What do you think God is doing in Chad today and where have you seen visible expressions of God's Kingdom in your work?

God is definitely working here in Chad in a variety of ways.  We often hear of one or two people in different areas of the country, from the majority faith, becoming Christians.  It's often through friendships built up, that people come to a realisation of who Jesus really is and what He has done for them.

At the hospital, we see people being healed when the situation looks dire.  We've seen a lady healed from mental disturbance as a result of prayer.  We see the expression of God's love played out in the way our staff welcome and treat patients.  Some relatives get irate at the hospital gate, if they want to visit their sick relative in hospital and it's not yet visiting hours.  The guards have to show immeasurable patience with these people.  We try and instil in our staff that we're here to be different than other hospitals, to work well together as a staff team, to give the best care possible in a clean and tidy hospital and to treat people with dignity and respect.

That's the end of part one.  Watch out for part two of this blog coming soon :)


Thursday, 19 October 2017

Expect the Unexpected

This phrase would easily sum up life here in Chad, and probably in a lot of other countries too.  I think I’ve become so used to expecting the unexpected now that it doesn’t really faze me.  It’s now my norm.  I’m much less bothered by lack of regularity and order since living here.  As such, trying to think up examples to tell you is proving difficult, as they’re all just normal, everyday occurrences now!

In no particular order, here are some recent examples of me needing to expect the unexpected:

One

I recently went on a two week holiday to Kenya, which was much needed and which I enjoyed immensely – mainly because we were by the sea.  I got to the airport a good two hours before the flight was due to leave, only to be told check-in was already closed.  Knowing that if I didn’t get the plane I’d have to wait probably another couple of days for the next flights, I was slightly panicked.  But nowhere near as much as I would’ve been five years ago.  Turns out that the flight had been brought forward by an hour but I wasn’t aware (turns out an email had been sent, 30 minutes before the revised check-in closure time…...).  I wasn’t the only one who’d not ‘received the memo’ and they kindly opened check in again and checked us in.  It was still an hour before the plane was due to leave at its earlier departure slot.  I had my quickest ever passage through N’Djamena airport and got the plane.  I was very happy.  Though not so pleased to learn that the reason for the earlier departure was that we were off to Kaduna (Nigeria) first, before Addis Ababa (Ethiopia, where I was transiting before heading to Kenya).  Those who know their African geography will know why I wasn’t amused at this fact – yep, we were going 1.5 hours in the wrong direction, to then head back again across Chad and over to Ethiopia!  The journey from N’Djamena to Addis Ababa usually takes around 4 hours but it took us 7 hours with this little extra bit tagged onto the journey.  Fortunately I was staying overnight in Ethiopia so the delay didn’t affect my ongoing travel plans.

Two

Just before I left for my holiday, I was sitting on my front veranda reading, when I saw something moving outside out of the corner of my eye.  I looked up to see two ducks (and upon further looking in the grass – yes grass, rainy season – about five ducklings) just ambling along.  Where the heck did *they* come from?!  We live in a gated compound, it’s not freely open.  Who knows?

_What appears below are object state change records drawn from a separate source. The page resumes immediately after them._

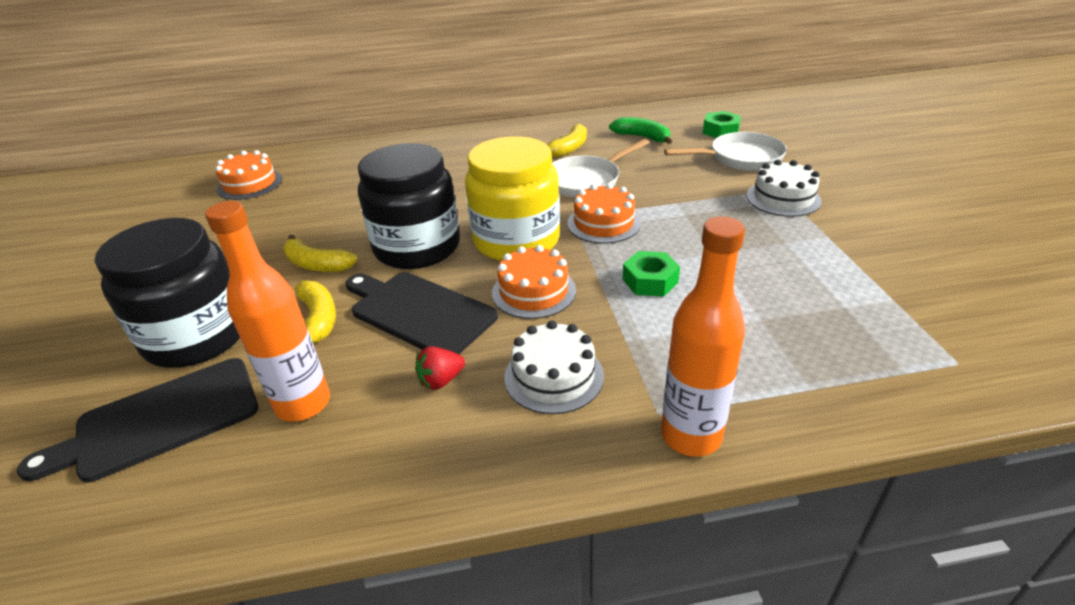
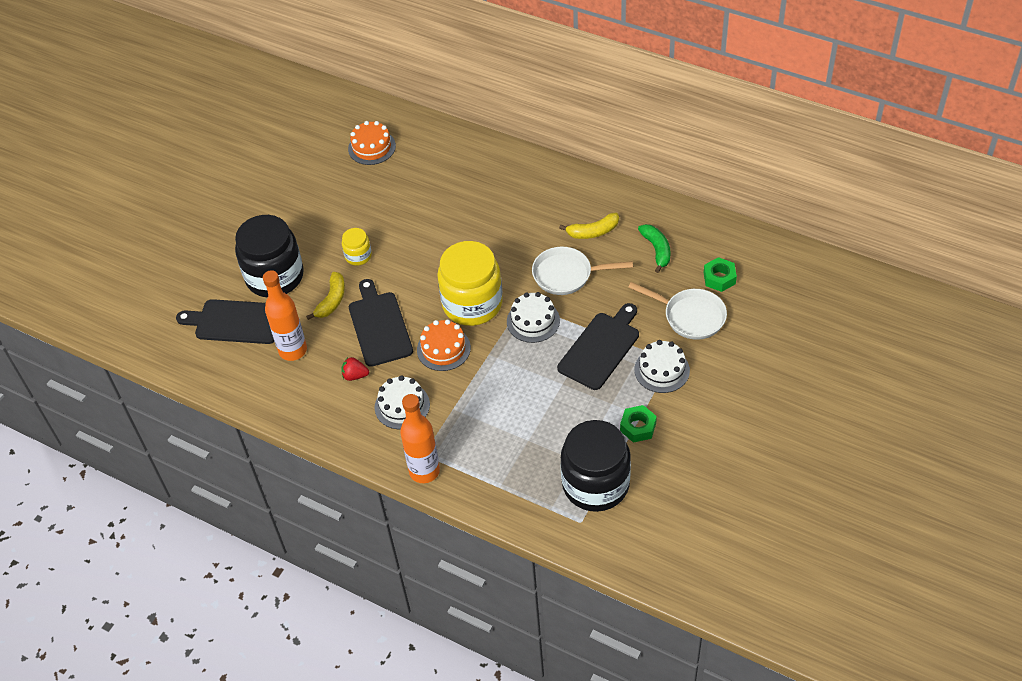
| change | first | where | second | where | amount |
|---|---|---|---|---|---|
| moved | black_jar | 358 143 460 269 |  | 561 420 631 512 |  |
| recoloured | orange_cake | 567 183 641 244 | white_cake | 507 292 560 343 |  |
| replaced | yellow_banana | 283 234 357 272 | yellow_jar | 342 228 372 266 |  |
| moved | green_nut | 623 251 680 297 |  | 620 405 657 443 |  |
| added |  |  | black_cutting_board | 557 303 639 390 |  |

C’est le Tchad (It’s Chad.  An explanation we use here for when there’s no explanation).

Ducks just wandering around

Three

A week before I left for holiday, I was visiting a friend in N’Djamena.  A journey I’ve done many times before, I know her house and the surrounding area well.  After parking up outside I got out and was locking the car door.  A man approached me.  Nothing usual there, people often come up to greet and/or try and sell something.  Then a handgun appeared.  Wasn’t expecting that.  Well, I kinda was actually, as there have been many muggings mainly on white women here in N’Djamena recently.  See this blog post from my friend who describes her attack a month ago.  I can remember thinking ‘it’s happening, it’s happening’ as the gun pointed at me and I stumbled backwards into the mud (still rainy season).  The guy wanted my bag, which was slung across my body in the way we’re all told to do so people can’t snatch it off your shoulder.  A couple of yanks on the strap later (whilst I was screaming at the top of my voice, thinking someone would come and see as it was only midday) and it was broken.  Off he went on the back of a waiting motorbike.  Off I went shaking violently into my friend’s house.  I’m pleased to say I’ve no major negative after effects from the attack although I am a bit jumpy at times. 

Four

I got back from holiday just under a week ago.  In the two weeks I was away the rains have really stopped and the ground has dried up considerably.  I went behind my house to check my garden, realising that I was going to have to start watering it again now for the next seven months until it rains again.  Two of my plants we missing!  Yep, just like that, two have disappeared.  Who knows where they’ve gone?

Where did the plant go?

Five

Yesterday we were clearing out one of the storage containers to make some space.  I’d enlisted the help of two Chadian colleagues to help me and to take the rubbish generated to the burn pit at the far side of the hospital compound.  Due to the nature of what we were throwing away, I said ‘make sure it’s well burned’.  A while later one of them proudly reports that he’s set light to it and it’s burning well.  Great, another task completed.  I was just off to check on the second guy who was helping me out when I looked in the distance and saw billowing smoke.  Normal to see that above the burn pit.  Not however for about 50 metres *outside* of the burn pit, complete with flames licking around the now dried-out grass that had grown during rainy season.  Cue frantic searching for people to put it out.  Frantic on my part.  Not on the part of the Chadians!  They have an uncanny way of remaining calm in almost all circumstances.  Not a lot fazes them.  I was shouting ‘rapidement! rapidement!’ (‘quickly! quickly!).  One of them kind-of broke into a slow jog.  Twenty minutes, many buckets of water and some tree-branch-thrashing later, it was out.  Phew.  I was grateful for the fact that the wind was in the direction it was, as even though the fire was a fair way from any buildings, if the wind had changed direction it probably wouldn’t have taken long to spread towards the hospital.  First to have been torched would’ve been our new surgery centre building that I mentioned in a previous blog.  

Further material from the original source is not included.